Щеки болели от притворной улыбки – её лучшего щита. Крутя кольцо на пальце, она боялась продолжать, и всё же заставила себя:
– Но зачем-то мне всегда хотелось им угодить, прыгнуть выше головы, доказать что-то. Может, думала, что смогу получить хоть каплю любви? Но сделала только хуже – лишилась самого дорогого. У меня был друг, один настоящий друг за всю жизнь – Женя. Он играл в группе басистом, подрабатывал в кафе и совсем не думал о будущем. Родители сразу пытались запретить нам общаться. До этого их ничего не волновало, но стоило только кому-то проявить ко мне доброту – надо всё испортить! А я…Я не лучше. В ночь, когда Жени не стало, я не брала трубку. Мы встречали деловых партнёров и делали вид идеальной семьи. Если бы только я сбежала, если бы ответила, кто знает… Мне столько надо было сказать ему. Вот бы увидеться с ним ещё раз, всего на минуточку, и не мяться больше, не бояться, что подумает.
Осталось последнее. Самое глупое и стыдно. Элина вскинула левую руку вверх и задрала рукав кофты.
– Эти шрамы, ты их заметил, я знаю. Они старые, от злости и беспомощности. Но Женя отучил меня, и пусть сорвалась один раз, всего один раз, когда его не стало – до того ритуала, клянусь, я этого не делала.

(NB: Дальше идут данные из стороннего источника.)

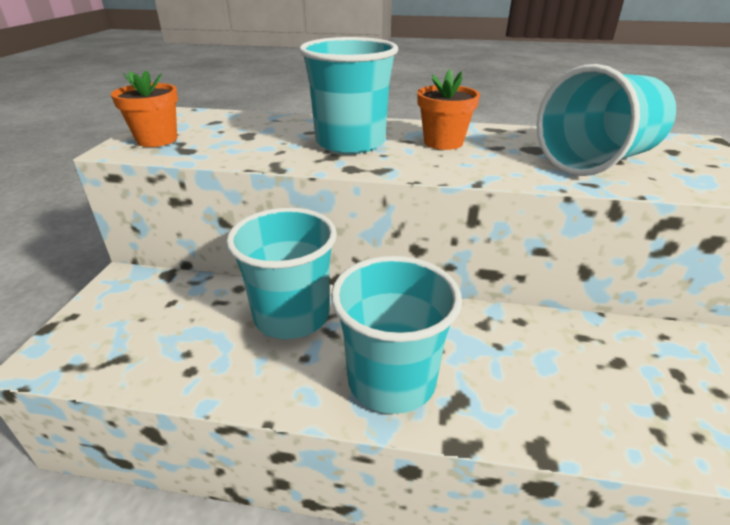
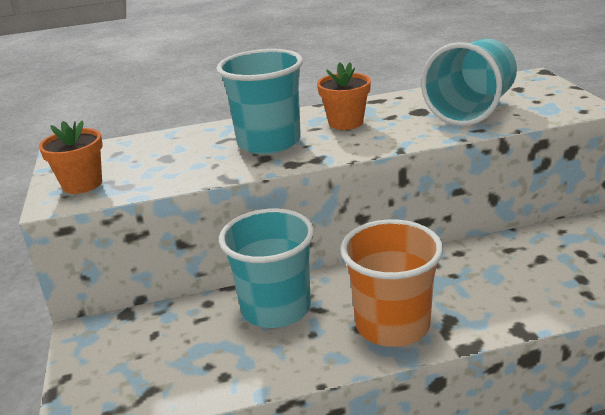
camera: 20 degrees left, 5 degrees down
(391, 380) = (392, 325): turquoise cup -> orange cup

Севериан протянул ладонь и осторожно обхватил запястье. Большим пальцем провёл по самому старому и самому серьёзному шраму – именно тогда родители нашли её. Им, как всегда, не было дела.
Теперь оба смотрели друг на друга иначе: приобщённые откровениями и новой близостью. Оказывается, за неприступным фасадом, скрывался живой чувствующий человек. Элина искренне улыбнулась. Кто знал, что Севериан мог быть таким? Наедине он менялся.
– Знаешь, то, что произошло на озере…
Но от одного упоминание его скривило:
– Не порти момент!
– Но…
– Давай забудем хотя бы сегодня.
Она хотела возразить, однако, увидела насколько уставшим и сонным тот был. Русые пряди непривычно обрамляли лицо, и Элина буквально чувствовала, как руки чешутся заправить их. Непонятное странное желание, заставило отдёрнуть ладони и спрятать под коленками, лишь бы не натворить глупостей. Смешинки во взгляде Севериана разгорелись сильнее.